On the 50th anniversary celebrations of Swaziland’s independence, King Mswati III announced that henceforth the Country would be addressed as eSwatini, its original name before British colonization. Well known for it’s absolute monarchy system of government, there is speculation as to whether a name change indicates imminent reforms to Swaziland’s economic and political structure.
Bordered by Mozambique and South Africa on all sides, with a nominal GDP of about $3,000 and an estimated population of 1.3 million people, Swaziland is classified as a lower-middle income country. The economy is diverse with agriculture, mining and forestry accounting for 13%, manufacturing 37% and services 50% of total GDP. Despite this, the Country faces development challenges. The World Bank estimates that 63% of the population live below poverty line while 29% live below the extreme poverty line. Inequality is high with a Gini coefficient of 49.5 and a prevalence of HIV/AIDS at 31%, making life-expectancy approximately 49 years.
Vision 2022 and Government Programme of Action (2013-2018)
Vision 2022 was launched in August 1999 and the aim is for Swaziland to be among the top 10% of the medium human development countries in the UN Human Development Index by 2022. Towards this, the government published its Programme of Action for the period between 2013 -2018 and the Swaziland Development Index as a key indicator of progress. The nine main areas of focus are economic prosperity, agricultural growth and environmental sustainability, education, health, service delivery, infrastructure, governance and anti-corruption.
A few of the developments since 1999, includes implementation of a Constitution in 2005, establishment of a western court system in 2006 independent of Crown control, provision of a Bill to ensure 30% of parliament member are women in 2018, recording a government surplus since 2006 with SACU revenues accounting for 60% of total government revenues and reduction of external debt. A vibrant export sector and pegging the Lilangeni to the Rand are some measures that have greatly benefitted the country, on the flip side, the country is heavily reliant on South Africa for its imports and exports.
Curbing government expenditure is a major economic concern. Increased spending on wages, transfers and subsidies have failed to incite growth. The wage bill constitutes over 15% of GDP and 55% of total government expenditure, one of the highest amongst African nations. Recent reports allege that the government incurred an expense of at least 3 billion Rand for the Independence Day celebrations, leading to protests and clashes with the police.
Pro-democracy activists have petitioned the government to legalise political parties and allow for democratic governance in the country. Presently, the status of opposition political parties is unclear and they are banned from parliament chambers. Mario Masuku, the leader of the People’s United Democratic Movement has been in and out of prison but never convicted for agitating democracy. The President of the Ngwane National Liberatory Congress, Alvit Dlamini implores the aid of neighbouring countries who operate a democracy.
There is also need for governance and infrastructure development to adapt to the volatile investment climate which threatens Swaziland’s exports. The removal of trade preferences for textiles, accession to similar preferences for East Asian countries and the phasing out of preferential prices for sugar to the EU market, challenges Swaziland to introduce reforms that will ensure a competitive market.

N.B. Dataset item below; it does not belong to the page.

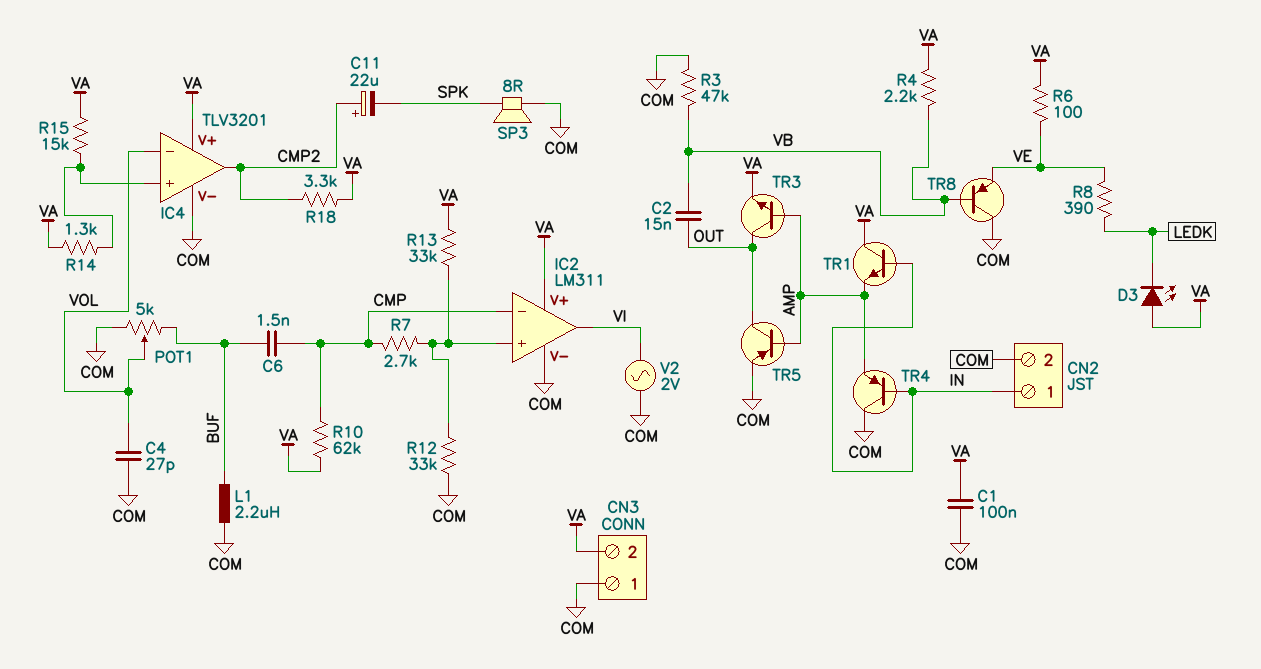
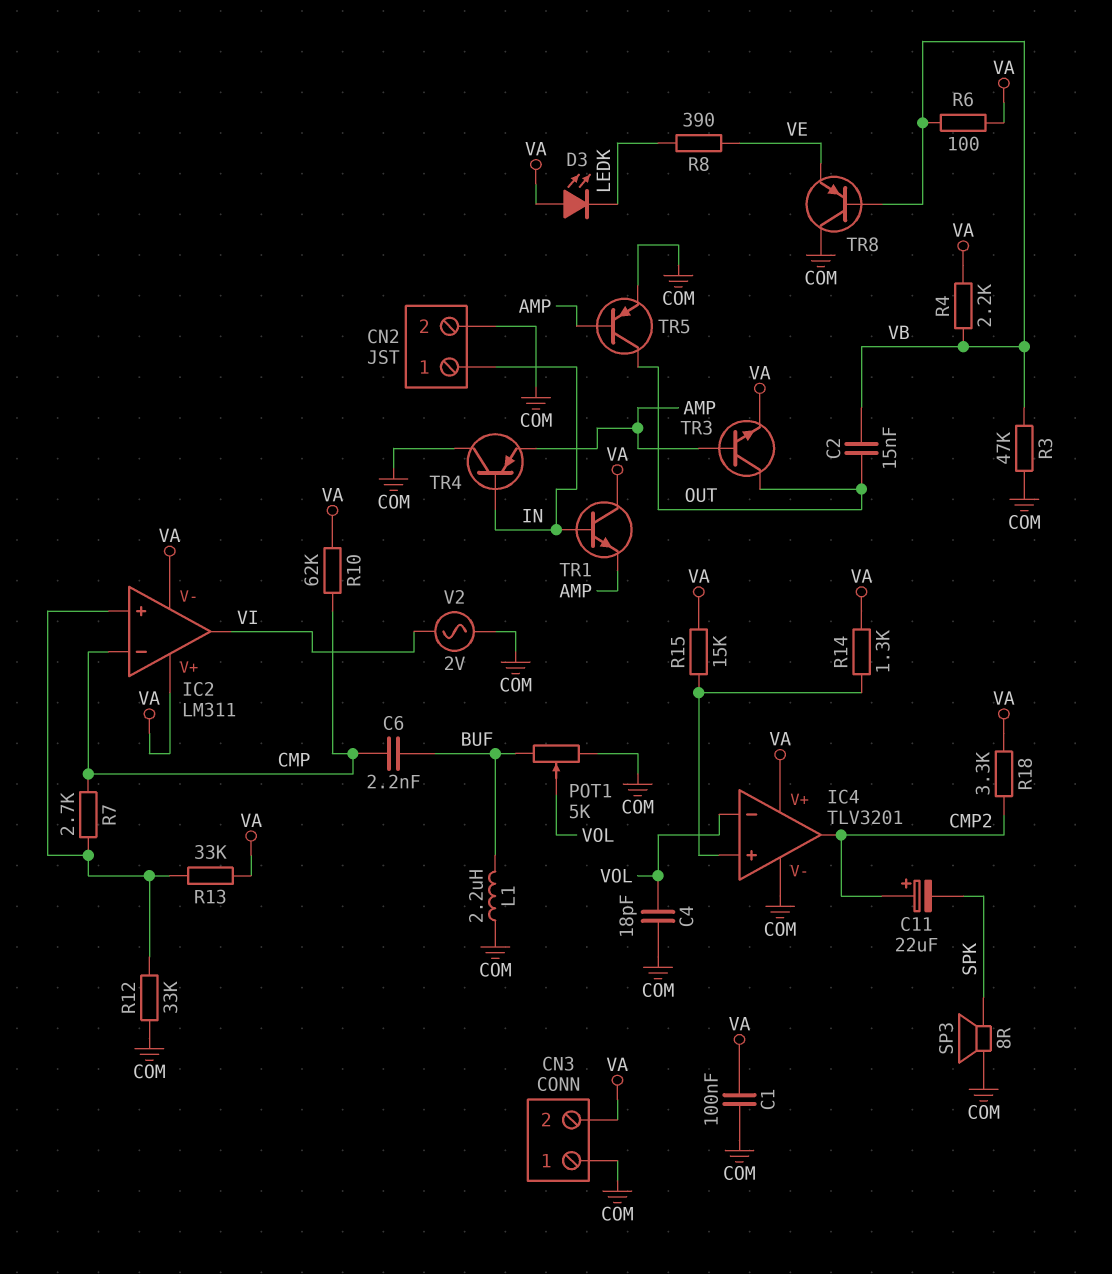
C4: 27pF (COM, VOL) -> 18pF (COM, VOL)
C6: 1.5nF (BUF, CMP) -> 2.2nF (BUF, CMP)
IC2 pin V-: COM -> VA
R6: 100 (VA, VE) -> 100 (VA, VB)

Amnesty International have also called out the Swazi government on human rights violations, claiming many have been forcibly evicted from their homes. AI reminded the Swazi authorities as they celebrated Independence that the government is obligated to respect, protect and fulfil the adequate housing needs of the people. The organisation further stated that King Mswati must usher in a new era that ends forced evictions and guarantees human rights, including housing, for all.